- I read a tweet recommending the book Quiet . Its premise is that quiet people are less boring than their extrovert counterparts since they don’t blah blah blah so much
- I’m a proponent of conversations
- I went to dinner with someone and was bored
Here are some random thoughts on the updated definition of what constitutes a conversation that occurred to me at the intersection of these three instances:
- We like texting and email because we don’t have to get involved in a conversation. We have our say and that’s it. The same is true of voicemail. If you must use the phone, I bet you’d rather leave your message without the inconvenience and time-eater of listening. I have a friend who calls me and says,” I just wanted to hear your voice,” and I totally get that. That says more than making the talking noise, since we don’t always have something to say, but it’s still nice to connect.

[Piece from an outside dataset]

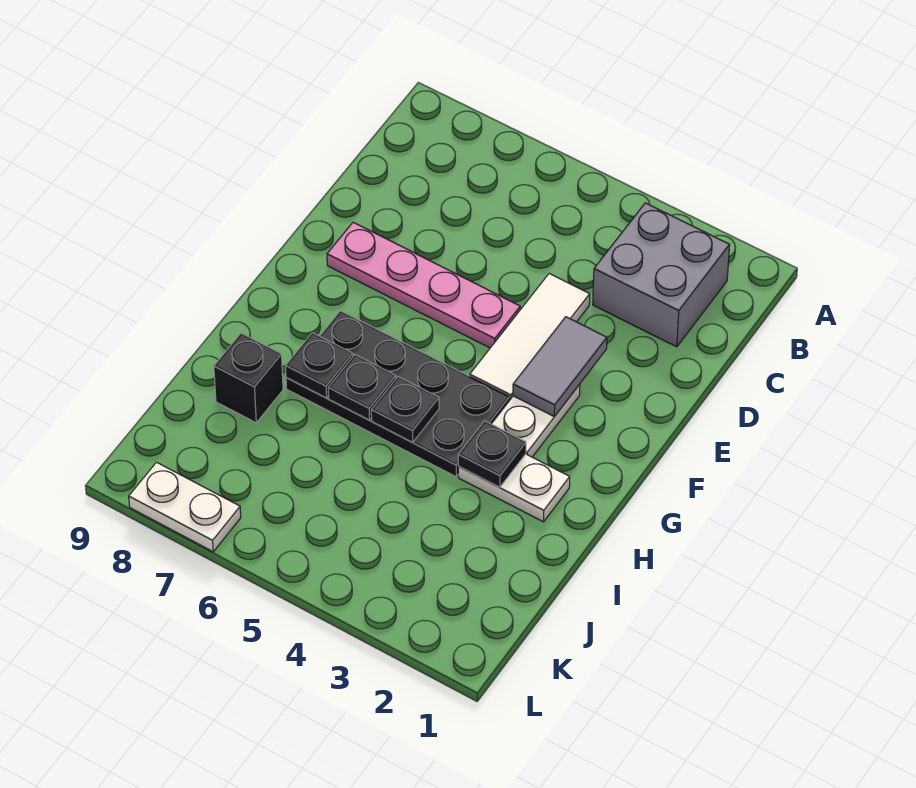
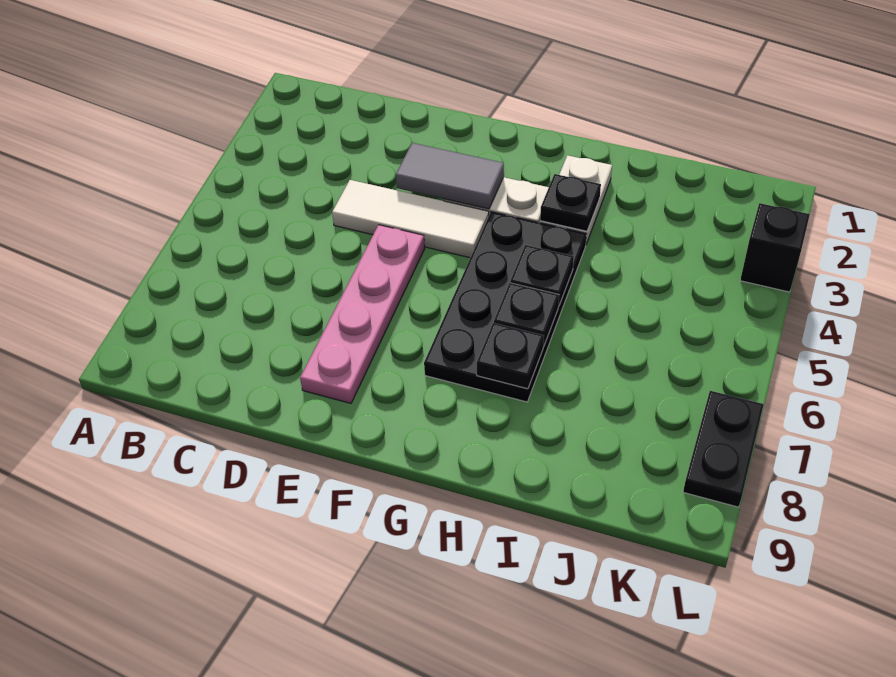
grey brick B2:C3 level 1 -> none
black brick I8 level 1 -> black brick L3 level 1
white plate L7:L8 level 1 -> black plate L7:L8 level 1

- We like Twitter for the same reason, with the added brevity factor. And most importantly, we get to customize who we listen to. I learn something new daily because of the diverse people I follow. Much better than the “news” which is never really new, and always too long and too boring.
- Everything is not debatable. Sometimes you want to express your opinion, and someone else wants to express theirs, but debating it can be a waste of time. For example, you hate hip hop and I like it. We give our thoughts and move on. We’re unlikely to change each other’s mind.
Conversations today have to be very useful and/or entertaining and/or valuable to warrant a listen.